Anyway I have gone off on a slight tangent but as I was saying, The sense of timelessness and the way that Oscar’s soul travels through different periods of time is actually shown visually as a directional move. When Oscars spirit floats above Tokyo he will move directionally forward and time will have elapsed (the further he travels the more time will have elapsed). This relates to the school of thought that time is nothing more than a direction which like North and South are not one directional but in fact is a non-linear path that we are only bound to through our physical bodies. An epiphany that many users of DMT experience.This visual method of moving directionally through time both forward and back works brilliantly and though initially it is a little confusing it soon helps to drive the story line perfectly. And if you need more convincing of the relevance of DMT to this film you only need to look as far as the the name of the protagonist Oscar … as in Ayahuasca maybe ?

So … what the fuck is the film actually about ???

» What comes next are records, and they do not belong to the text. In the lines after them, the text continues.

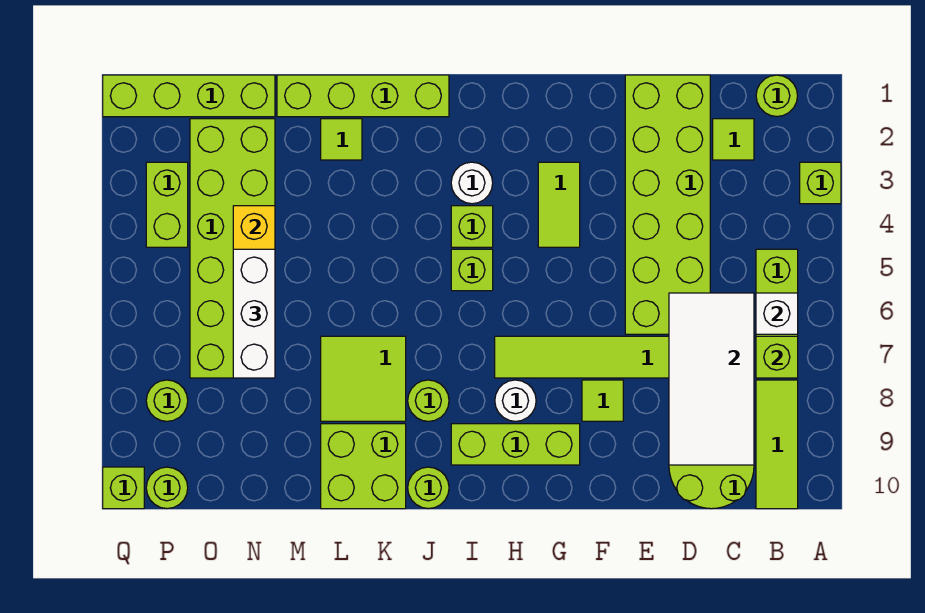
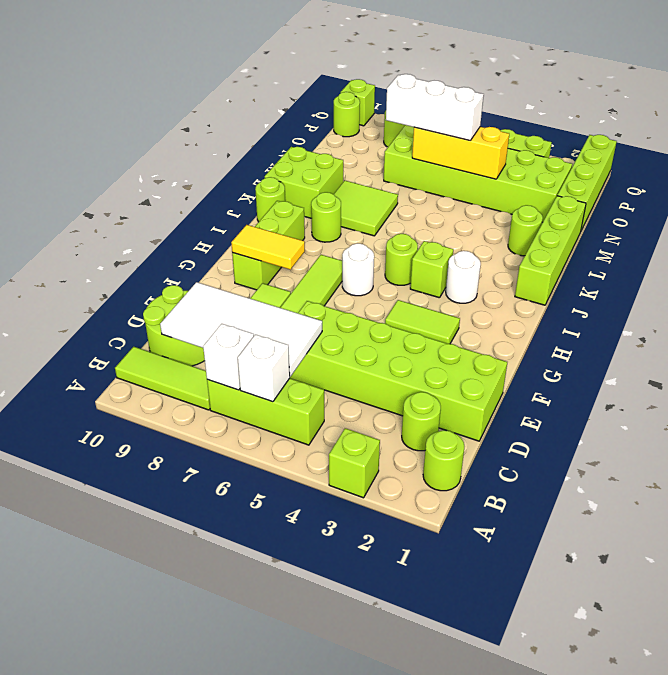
lime brick B7 level 2 -> white brick B7 level 2
lime tile C2 level 1 -> lime round brick C2 level 1
none -> yellow tile G8:G9 level 2
white round brick H8 level 1 -> white round brick H6 level 1
lime brick I5 level 1 -> lime round brick I5 level 1
lime tile L2 level 1 -> lime round brick L2 level 1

The reason Enter the Void is such an original and unique film is that the narrative really does take a back seat in this movie. What I have just explained is only my interpretation of the film. When you watch this (if you haven’t already) watch it with an open mind, there is a story to be told within the narrative of this film … a relatively straight forward one. But this film is about the experience and the way you interpret the things that aren’t mentioned in the story. The reason I took away that Enter the Void was in essence a film about DMT release and the Buddhist Afterlife was because they are subtly mentioned during the dialogue of the film. The reality is that Enter the Void is a simulation of the afterlife and reincarnation, but there’s an infinite amount of interpretations to be taken from it. The Amazing visual effects, combined with Tokyo’s colourful and neon filled architecture means this film is the closest thing you can get visually to an actual trip without chemical inducement. So if your just a stoner who needs a decent treat for the senses that gives you something to rack your brains over, this is everything you need and more. At the same time if you are an appreciator of artistic cinema, or spiritual philosophy  this film is like an Alex Grey Installation crossed with a Terrance Mckenna lecture.

A fucking amazing piece of cinema which I rate infinity stars out of eternity.